A company called Cardihab took CSIRO's technology and made it available as a commercial service.
Across the ditch
In New Zealand, it has been estimated that the benefits from broadband-enabled health care could reach about NZ$6 billion [PDF] over a period of 20 years from reduced hospital, travel, and drug costs, and improvements in health care. This is one of the reasons the New Zealand government decided to invest in telehealth.
In June 2015, teletriage organisation Homecare Medical was awarded a NZ$257 million national tender to combine New Zealand's existing helplines into one integrated national telehealth service, providing 24/7 assessment and advice on medical emergencies, poison ingestion, quitting smoking, alcohol and drug addiction, immunisation, depression, and gambling, in addition to after-hours teletriage services for 600 general practices.
All of Homecare Medical's services -- which is run in partnership with the Ministry of Health with support from the Accident Compensation Corporation and the Health Promotion Agency -- are delivered free of charge to New Zealanders.
Across a period of 10 years, the organisation has the responsibility of reducing acute and unplanned care, supporting citizens in need of access to care, as well as improving self-care and health literacy. Homecare Medical is also required to innovate over the decade to meet the changing needs of consumers and technology.
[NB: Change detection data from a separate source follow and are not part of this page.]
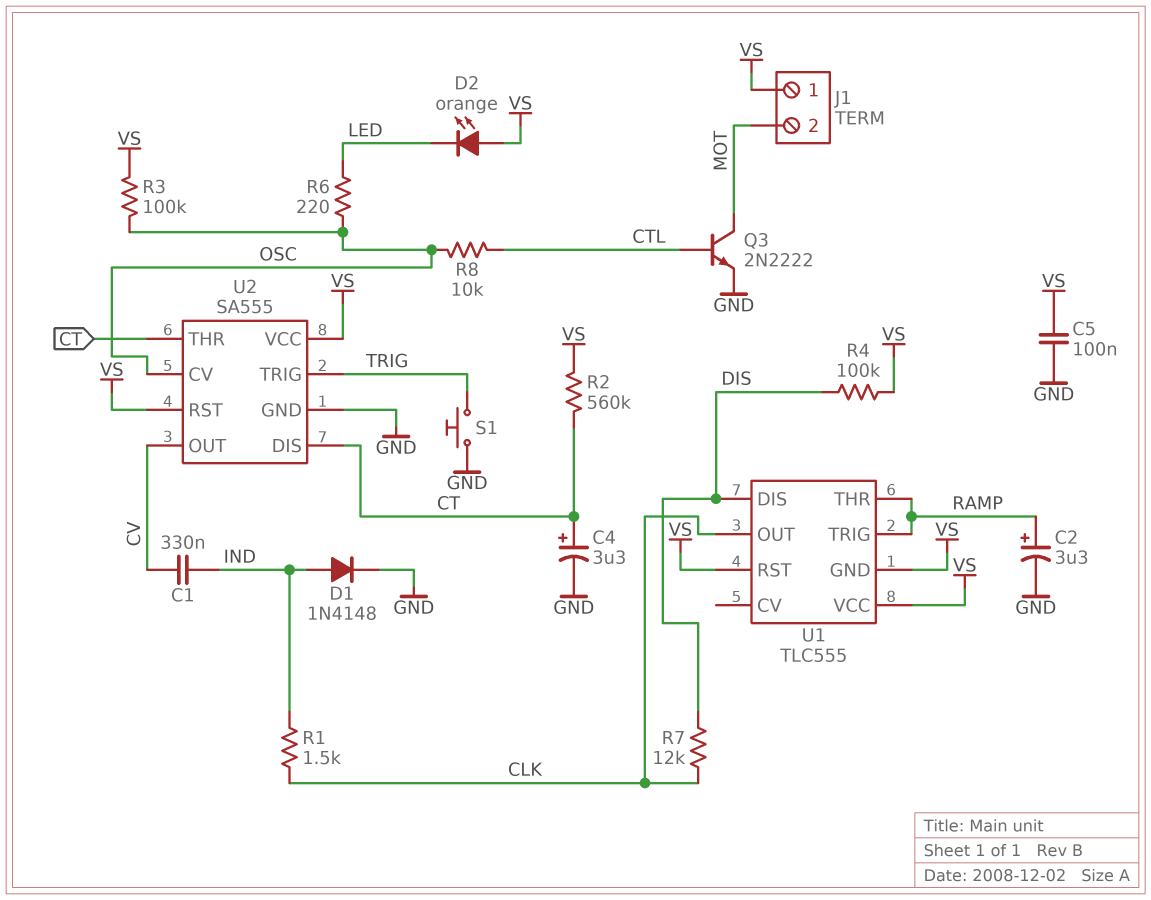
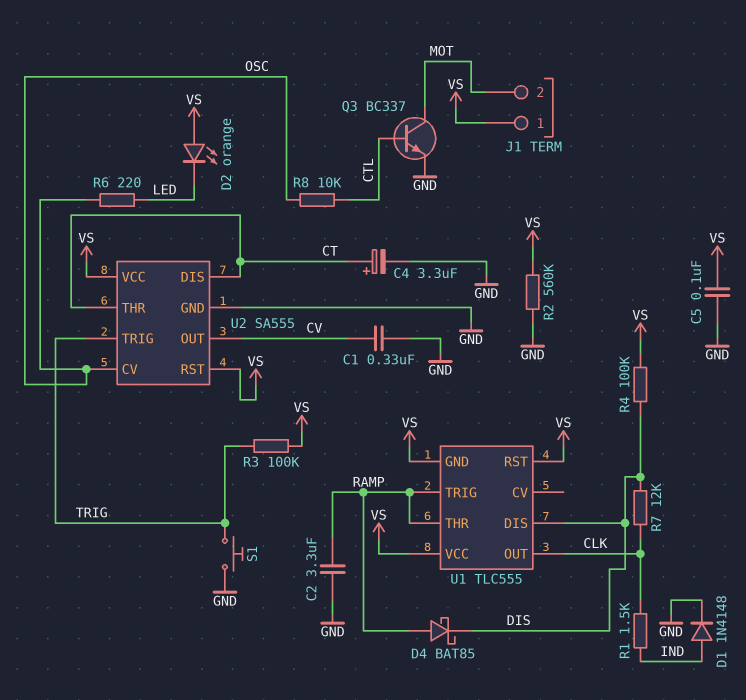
C1: 330nF (CV, IND) -> 330nF (CV, GND)
C2: 3.3uF (plus RAMP, minus GND) -> 3.3uF (GND, RAMP)
D4: none -> schottky BAT85 (A RAMP, K DIS)
Q3: NPN 2N2222 (B CTL, C MOT, E GND) -> NPN BC337 (B CTL, C MOT, E GND)
R2: 560k (CT, VS) -> 560k (GND, VS)
R3: 100k (OSC, VS) -> 100k (TRIG, VS)

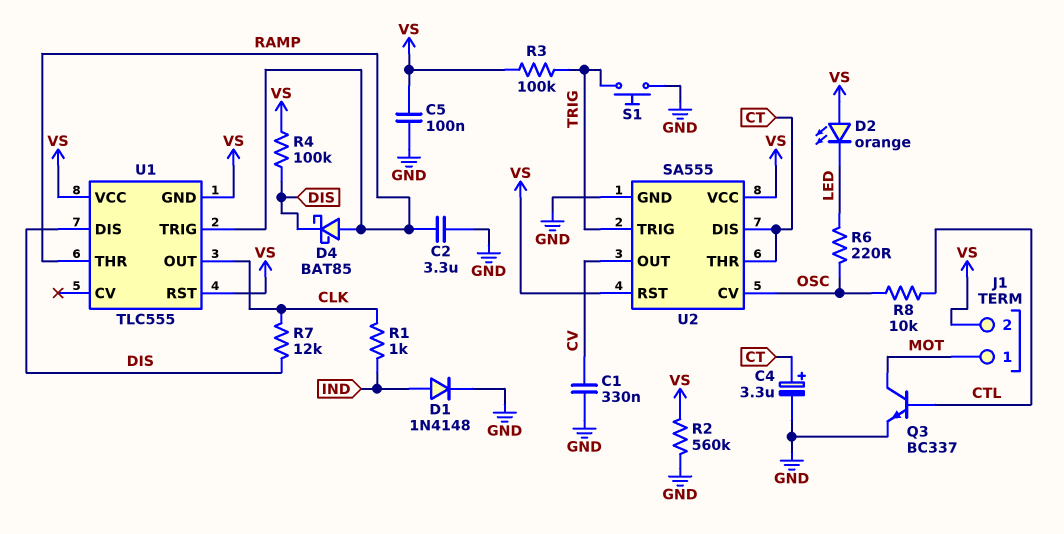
J1 pin 1: VS -> MOT
J1 pin 2: MOT -> VS
R1: 1.5k (CLK, IND) -> 1k (CLK, IND)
As of November 2016, Homecare Medical claimed that it helped around 425,000 New Zealanders who contacted the service more than 550,000 times.
"Our job is to really bring technology-enabled healthcare at scale across New Zealand, to strengthen the existing health system as opposed to disrupting it from the outside," said Andrew Slater, CEO of Homecare Medical.
"As a country, we're still working out how we virtualise primary care -- from a patient to their GP -- and we've seen some pilots in that space over the last 12 months. What's critical in that environment is making sure that the virtualisation of primary care does not lessen the health outcomes that you see with the enrolled healthcare model that we have in New Zealand."
Slater said the New Zealand government has provided a great platform to deliver telehealth-enabled models of care, which hasn't been provided in Australia and many other countries.
"For example, we've got one provider across all domains of healthcare for the next 10 years and so we've got funding certainty," Slater said. "Homecare Medical operates under the Public Services Act, so we get to use all the goodness of government in delivering that service over the next 10 years. We've got a mandate for innovation. I always say if we're doing what we're doing today in 10 years' time, then we've failed to innovate."
Slater believes one of the biggest challenges for healthcare systems globally -- as greater time, money, and effort is put into virtualising healthcare -- is ensuring that telehealth services are aligned with existing systems.
"The challenge for health systems globally is that we see [virtual healthcare] as an enabler across the existing silos of the health system," Slater said. "The last thing we want to do is to create a virtual healthcare ecosystem that becomes disjointed from the existing systems."